Detecting lensed quasars is challenging, since a lensed system’s constituent images can clump together on the sky in misleading ways.
“The great thing about Gaia is that it looks everywhere, so we can find lenses without needing to know where to look,” study co-author and Université Côte d’Azur astrophysicist Laurent Galluccio said in a statement. “With this data release, Gaia is the first mission to achieve an all-sky survey of gravitational lenses at high resolution.”
One of the studies in this data release reveals more about 156,823 asteroids, pinpointing their positions over nearly double the previous timespan. In the fourth Gaia data release, the team plans to complete the set and include comets, planetary satellites, and double the number of asteroids.

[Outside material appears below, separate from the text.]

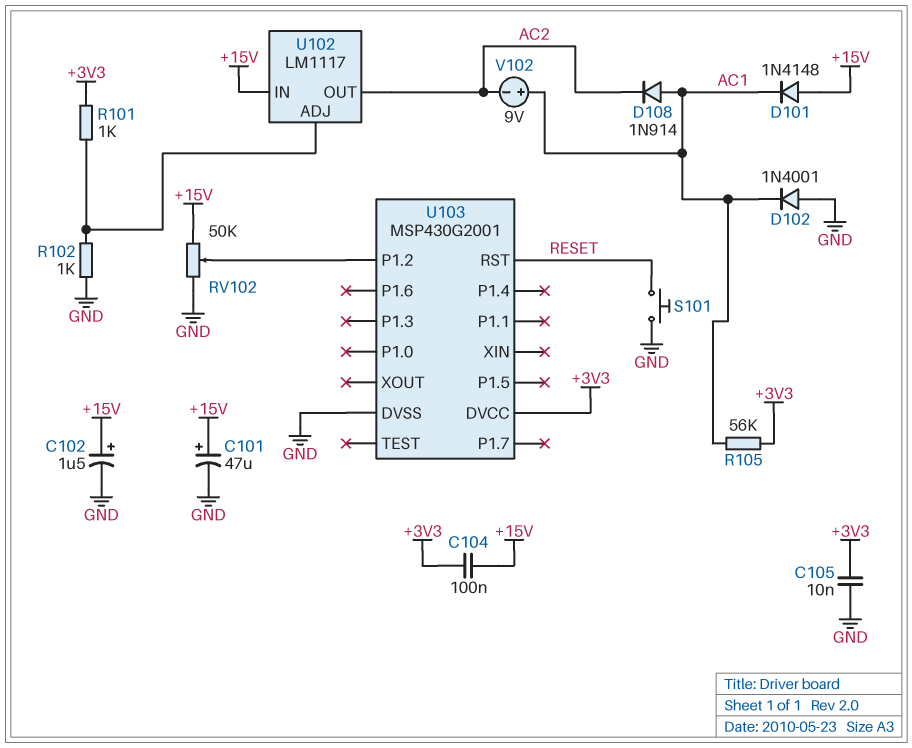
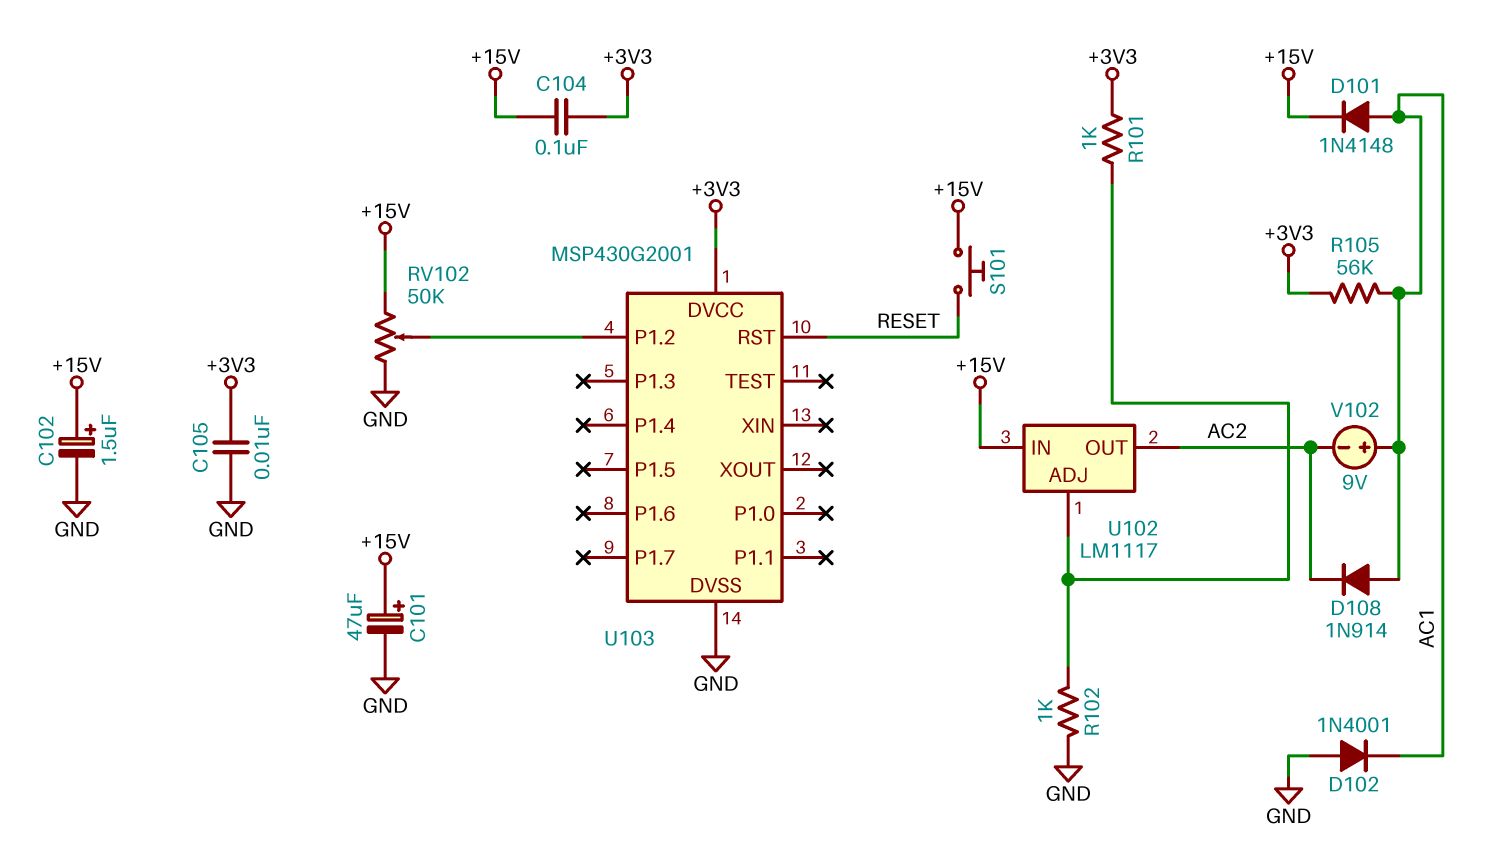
D101: diode 1N4148 (A +15V, K AC1) -> diode 1N4148 (A AC1, K +15V)
S101: button (GND, RESET) -> button (+15V, RESET)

[Related: Smashed asteroid surrounded by a ‘cloud’ of boulders.]
Another study maps the disc of the Milky Way by tracing the weak signals seen in starlight, faint imprints of the gas and dust that floats between the stars. The Gaia team stacked six million spectra to study these signals and the data will hopefully allow scientists to finally narrow down the source of these signals.
“This data release further demonstrates Gaia’s broad and fundamental value—even on topics it wasn’t initially designed to address,” study co-author and ESA Project Scientist Timo Prusti said in a statement. “Although its key focus is as a star surveyor, Gaia is exploring everything from the rocky bodies of the solar system to multiply imaged quasars lying billions of light-years away, far beyond the edges of the Milky Way. The mission is providing a truly unique insight into the Universe and the objects within it, and we’re really making the most of its broad, all-sky perspective on the skies around us.”